NININI — The visiting couple were impressed, Saturday, stopping at various points to get photographs at Ninini Point Lighthouse.
“This is such an amazing site,” they said, wondering if work would take place on repairing the huge potholes and uneven terrain. “The guys are doing a great service with the work they’re doing.”
Members of The Rotary Club of Kaua‘i gathered at Ninini Point Lighthouse, along with volunteers from the U.S. Coast Guard, to repaint portions of the 86-foot structure that was erected in 1932.
David Lister, of The Rotary Club of Kaua‘i, said the project would involve two parts, with each taking place on different days.
On Saturday, the group met to wash down the sections that would be repainted, and apply primer over the graffiti.
“This shouldn’t take that long,” Lister said. “Then, we’ll let everything dry out and repaint the section, probably from the top of the arch at the entrance, down to the base.
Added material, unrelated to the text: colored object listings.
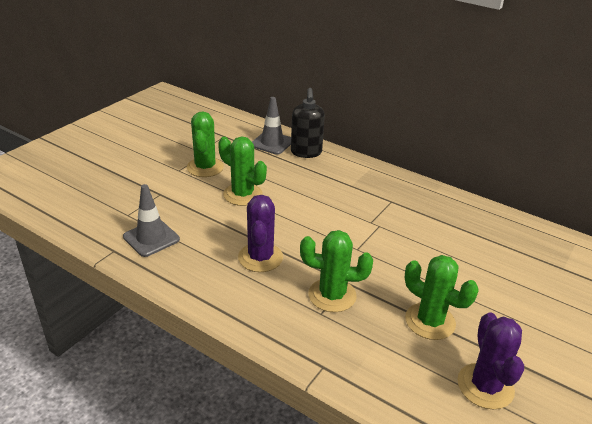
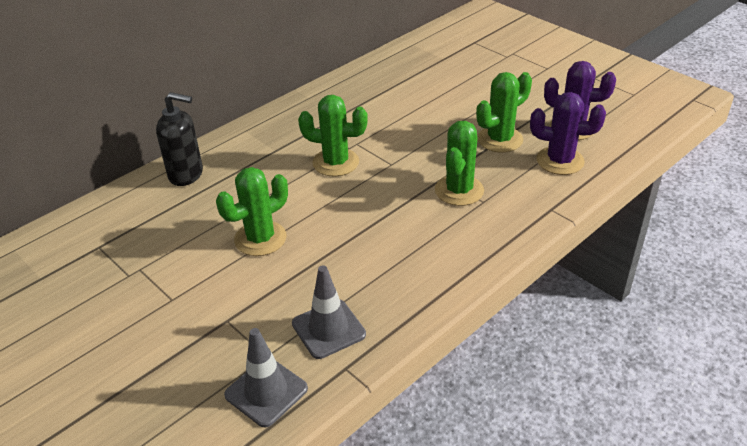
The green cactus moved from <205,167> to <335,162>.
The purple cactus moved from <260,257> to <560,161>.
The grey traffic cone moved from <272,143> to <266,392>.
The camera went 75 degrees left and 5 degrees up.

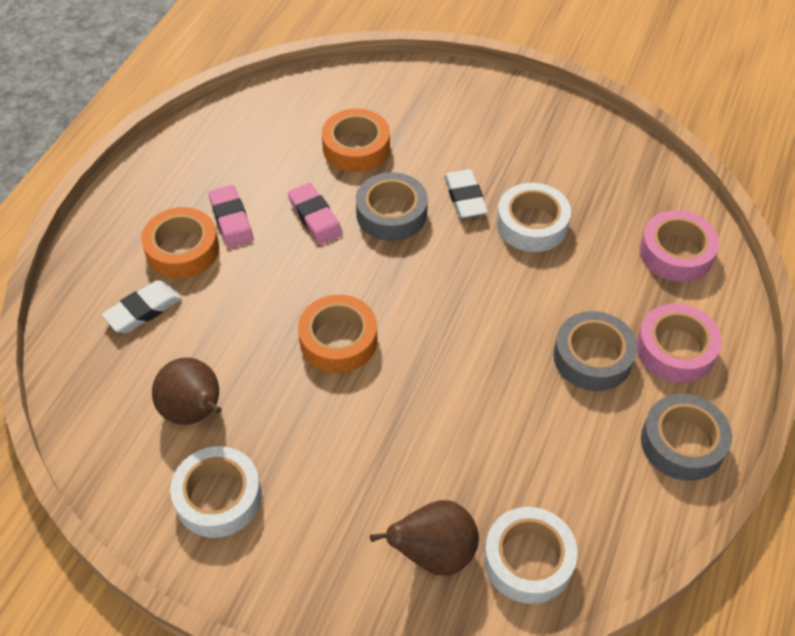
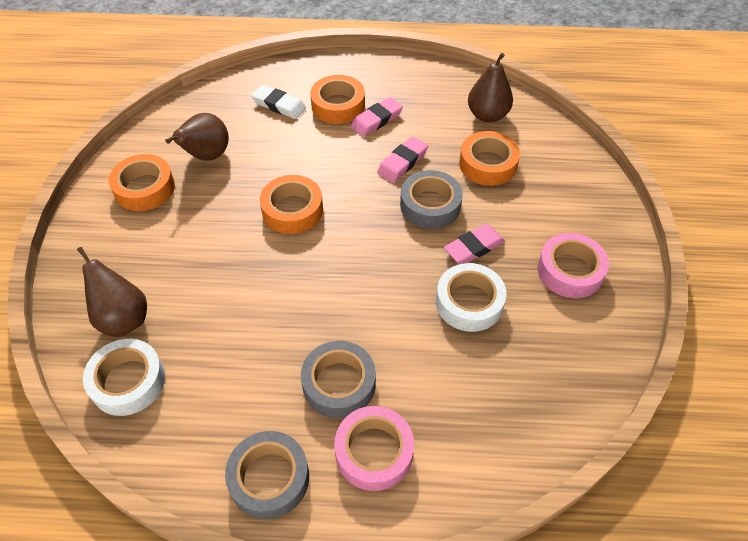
The white tape at <218,497> became the orange tape at <144,188>.
The white eraser at <465,197> became the pink eraser at <474,247>.
The pink tape moved from <676,253> to <570,271>.
The brown pear at <487,115> appeared.
The camera went 70 degrees right and 0 degrees up.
That repainting will take place on another day.”
While Rotarians worked to scrub the bottom section of the lighthouse, others spent time cleaning the surrounding area of large ‘opala.
“Someone, or some people must’ve been here,” one Rotarian said. “Look, there’s some shoes, and open containers of milk and coffee.”
The Ninini Point Lighthouse is on the listing of The National Park Service, Park History Program under the Maritime Heritage Program that seeks to document and protect nationally significant maritime resources.
According to information the program provides, the concrete lighthouse was built in 1932 to replace a lighthouse that was built in 1897 as a navigational aid for Nawiliwili Bay that was dredged to open up Kaua‘i to shipping.
During World War II, the 86-foot structure was shelled by the Japanese, and reopened following the end of WWII. At that time, the beacon was automated in 1953, and in 1984 the lantern room and Fresnel lens were removed.